James R. Barth, Gerard Caprio and Ross Levine

The purpose of this paper is to discuss and provide new data and measures of bank regulatory and supervisory policies in 180 countries from 1999 to 2011.

Abstract

Purpose

The purpose of this paper is to discuss and provide new data and measures of bank regulatory and supervisory policies in 180 countries from 1999 to 2011.

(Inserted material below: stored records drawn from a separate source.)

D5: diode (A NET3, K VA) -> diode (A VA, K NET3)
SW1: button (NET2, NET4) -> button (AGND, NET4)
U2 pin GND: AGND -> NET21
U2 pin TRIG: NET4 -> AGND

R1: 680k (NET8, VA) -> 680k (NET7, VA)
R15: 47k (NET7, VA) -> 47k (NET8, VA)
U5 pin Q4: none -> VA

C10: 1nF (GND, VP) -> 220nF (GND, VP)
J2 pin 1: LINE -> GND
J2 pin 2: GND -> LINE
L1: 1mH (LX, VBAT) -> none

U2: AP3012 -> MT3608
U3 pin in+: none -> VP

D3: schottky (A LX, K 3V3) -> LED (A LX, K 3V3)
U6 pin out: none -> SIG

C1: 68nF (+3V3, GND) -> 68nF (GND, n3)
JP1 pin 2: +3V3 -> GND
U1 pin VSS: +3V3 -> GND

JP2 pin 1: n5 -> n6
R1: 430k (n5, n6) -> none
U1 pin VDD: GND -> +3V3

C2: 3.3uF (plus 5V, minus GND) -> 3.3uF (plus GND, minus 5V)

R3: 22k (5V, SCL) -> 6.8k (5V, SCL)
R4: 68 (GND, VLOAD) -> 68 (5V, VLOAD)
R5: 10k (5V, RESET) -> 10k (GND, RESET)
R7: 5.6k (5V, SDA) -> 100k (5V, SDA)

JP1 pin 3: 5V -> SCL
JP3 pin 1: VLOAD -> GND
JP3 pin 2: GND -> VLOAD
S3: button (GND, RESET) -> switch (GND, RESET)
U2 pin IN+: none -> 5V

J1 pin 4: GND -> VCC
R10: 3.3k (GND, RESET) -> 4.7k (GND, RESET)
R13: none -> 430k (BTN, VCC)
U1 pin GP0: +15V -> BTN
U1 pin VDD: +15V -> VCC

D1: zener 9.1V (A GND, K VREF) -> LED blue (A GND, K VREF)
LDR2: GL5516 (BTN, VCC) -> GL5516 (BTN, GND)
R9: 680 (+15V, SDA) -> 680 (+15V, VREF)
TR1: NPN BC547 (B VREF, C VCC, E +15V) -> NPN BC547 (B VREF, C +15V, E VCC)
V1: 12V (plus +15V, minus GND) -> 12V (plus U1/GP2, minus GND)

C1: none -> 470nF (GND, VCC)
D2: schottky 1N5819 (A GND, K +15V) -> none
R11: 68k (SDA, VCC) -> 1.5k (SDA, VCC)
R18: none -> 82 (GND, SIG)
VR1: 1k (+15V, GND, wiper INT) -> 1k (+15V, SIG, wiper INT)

Design/methodology/approach

The authors' approach is based upon the quantification of hundreds of questions, including information on permissible bank activities, capital requirements, the powers of official supervisory agencies, information disclosure requirements, external governance mechanisms, deposit insurance, barriers to entry, and loan provisioning, to form indices of key bank regulatory and supervisory policies.

Findings

It is found that the regulation and supervision of banks varies widely across countries in many different dimensions. Furthermore, there has not been a convergence in bank regulatory regimes over the past decade despite the worst global financial crisis since the Great Depression.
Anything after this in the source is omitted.